With powerful Hurricane Ike still hundreds of miles away and on an uncertain course, residents on these low-lying islands weighed evacuation orders Sunday, perhaps a hint that Gulf Coast residents may not heed similar calls to leave.
Sunday's forecast had Ike crossing Cuba and headed into the Gulf of Mexico later this week. The Florida Keys were in an uncertain position, and Gulf Coast states even more so. In Texas and Louisiana, where people were just returning from the mass evacuation for a weaker-than-expected Gustav, officials already acknowledged that it may be difficult to get people mobilized again.
In Key West, many have their own formula for determining whether to leave. Even though evacuation orders became mandatory Sunday, traffic out of Key West was busy but not jammed.
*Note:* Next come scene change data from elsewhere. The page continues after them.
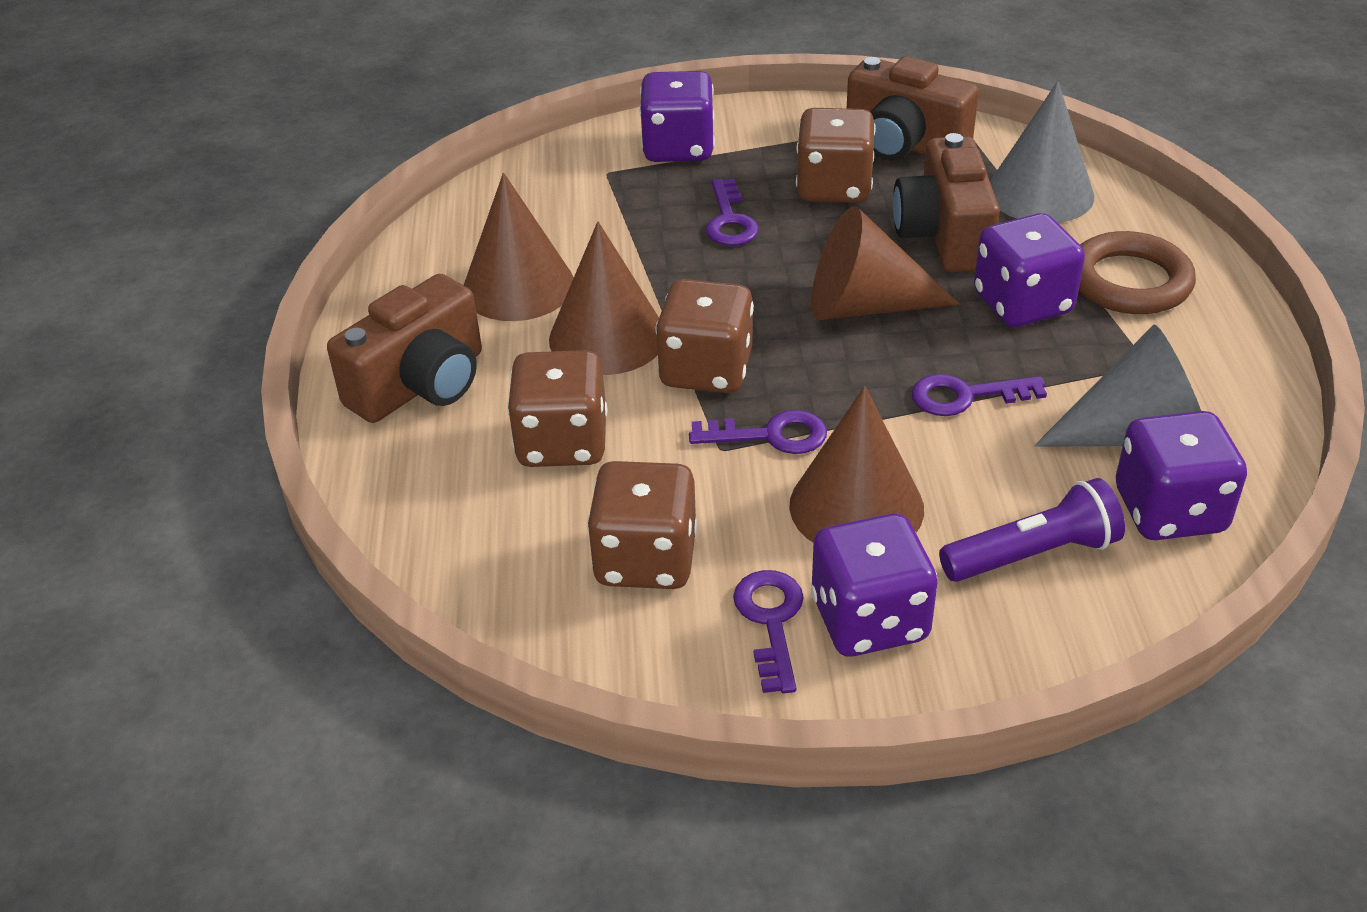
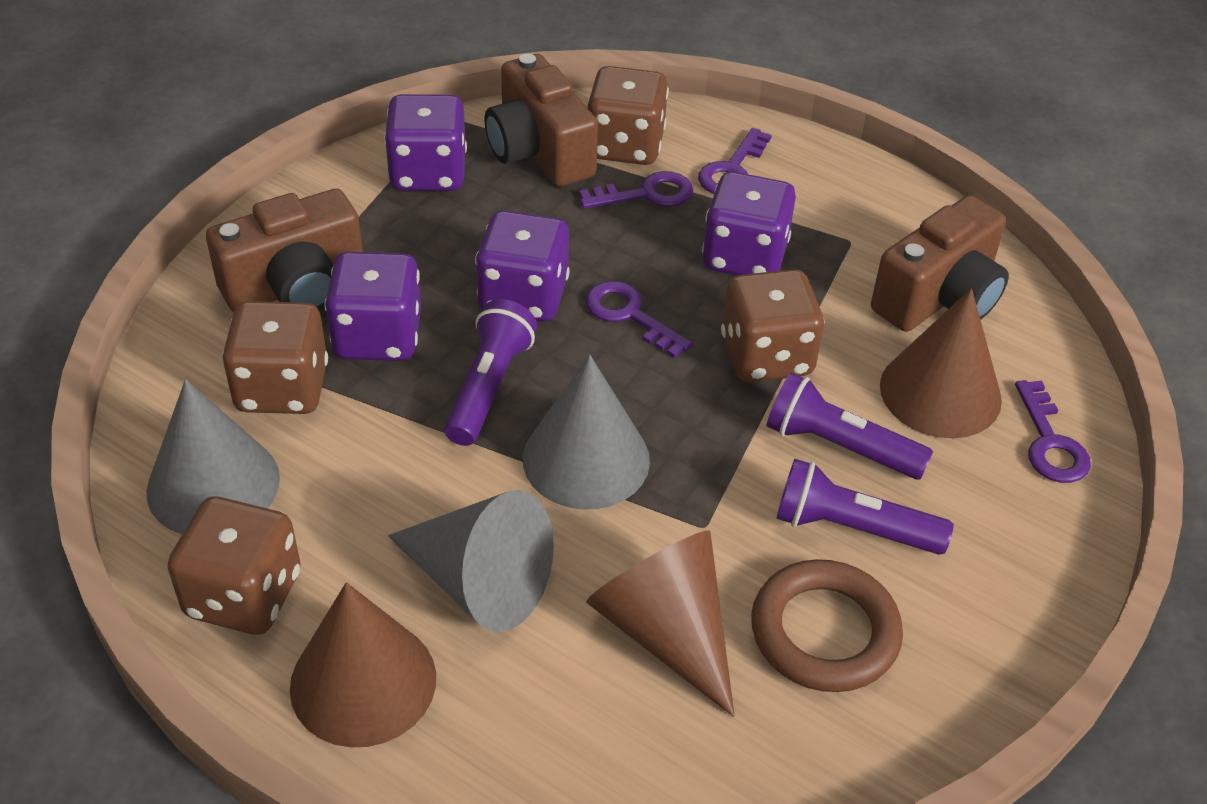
brown cone: 4 -> 3
grey cone: 2 -> 3
purple flashlight: 1 -> 3

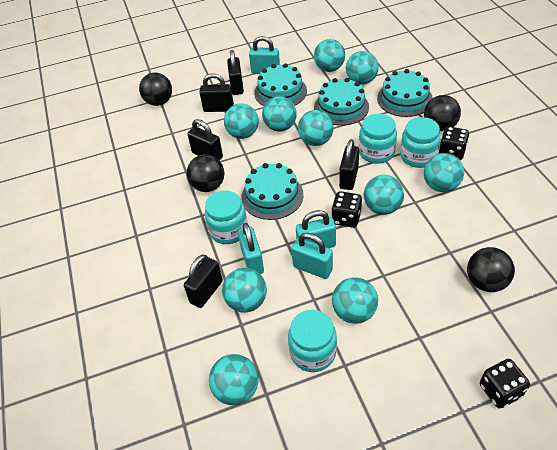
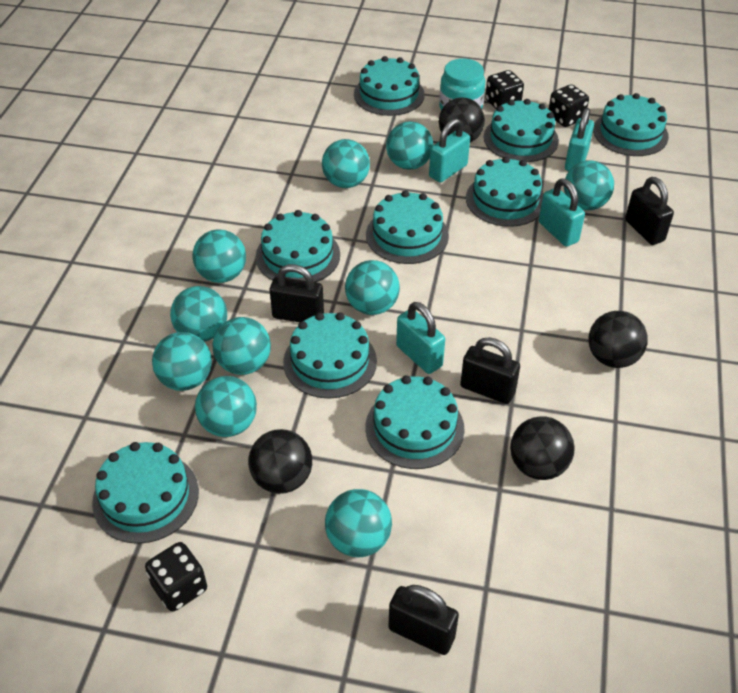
black padlock: 5 -> 4
turquoise cake: 4 -> 9
turquoise jar: 4 -> 1

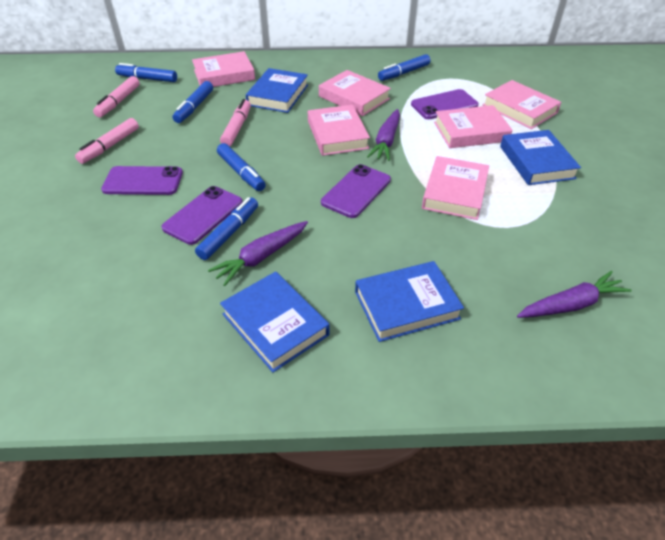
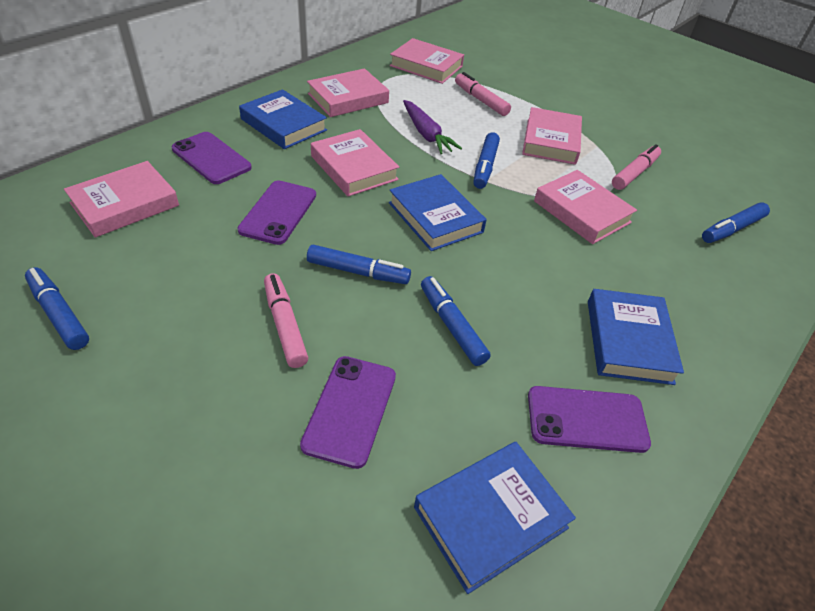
purple carrot: 3 -> 1

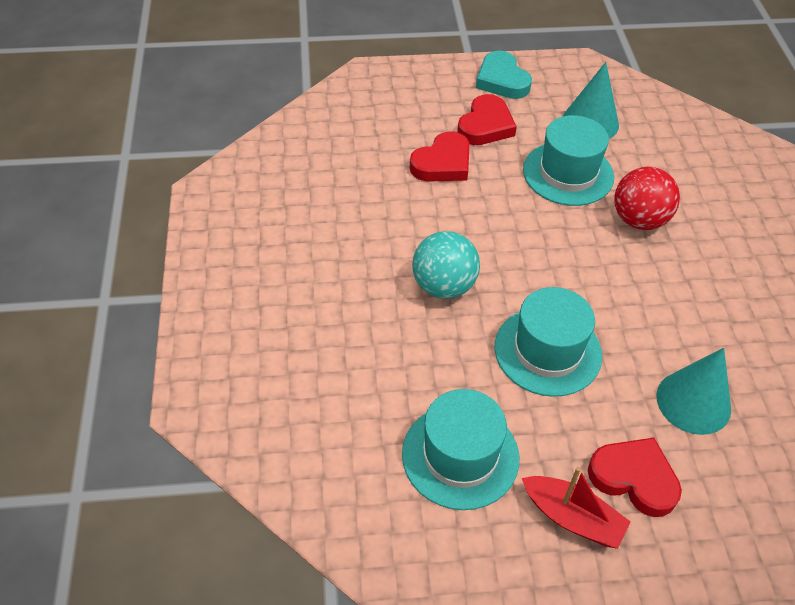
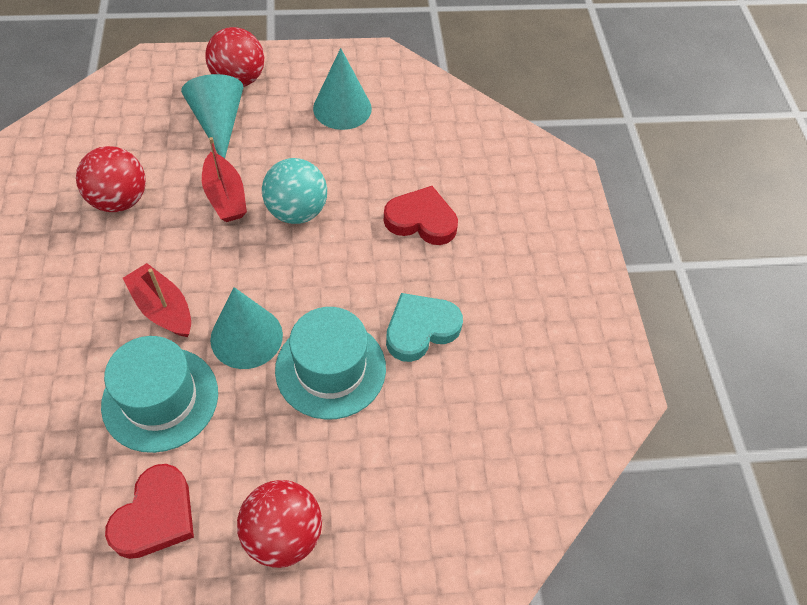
red ball: 1 -> 3
red boat: 1 -> 2
red heart: 3 -> 2
turquoise cone: 2 -> 3
turquoise hat: 3 -> 2

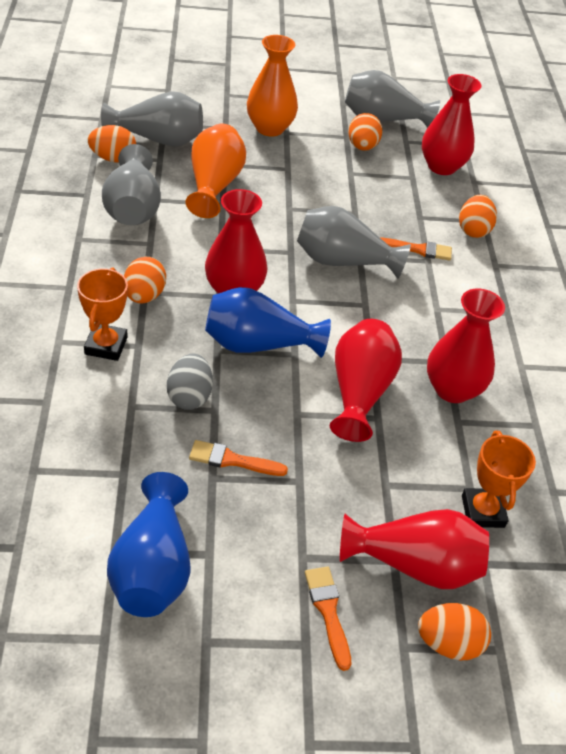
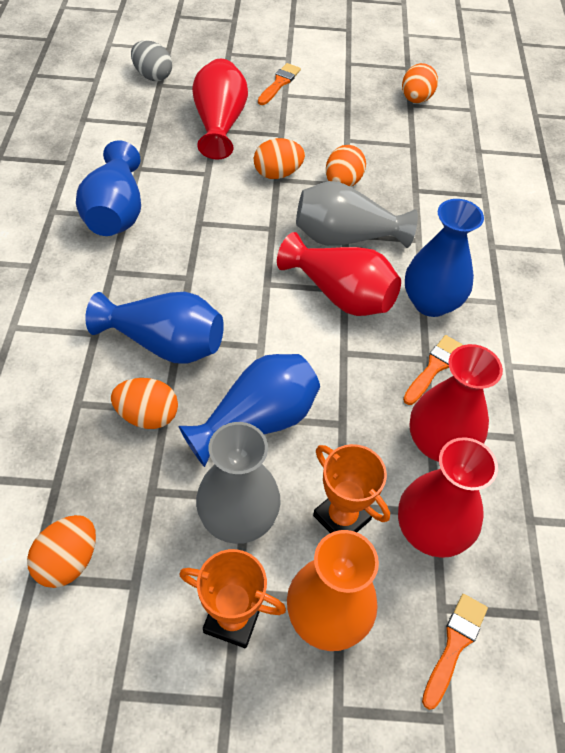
blue vase: 2 -> 4
grey vase: 4 -> 2
orange vase: 2 -> 1
red vase: 5 -> 4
Mike Tilson, 24, was in wait-and-see mode Sunday, stocking up his Key West houseboat with supplies. “I got tarps and champagne,” he said, pushing a wheelbarrow of supplies.
Though forecasts suggested the storm was headed into the Gulf, historically, most storms passing by Ike's position had curved northward.
Some New Orleans residents were already vowing not to evacuate again. David Myers, 39, a physician who rode out Gustav with relatives in Baton Rouge before returning home to New Orleans on Tuesday, said it would take a Category 4 or 5 storm to chase him away again. He expects many other residents who ran from Gustav to balk at evacuating for Ike.
Louisiana Gov. Bobby Jindal said so-called “hurricane fatigue” should not prevent people there from leaving their homes for the second time in 10 days.
“We are likely going to have to become accustomed to evacuating more frequently than when we were younger,” he said.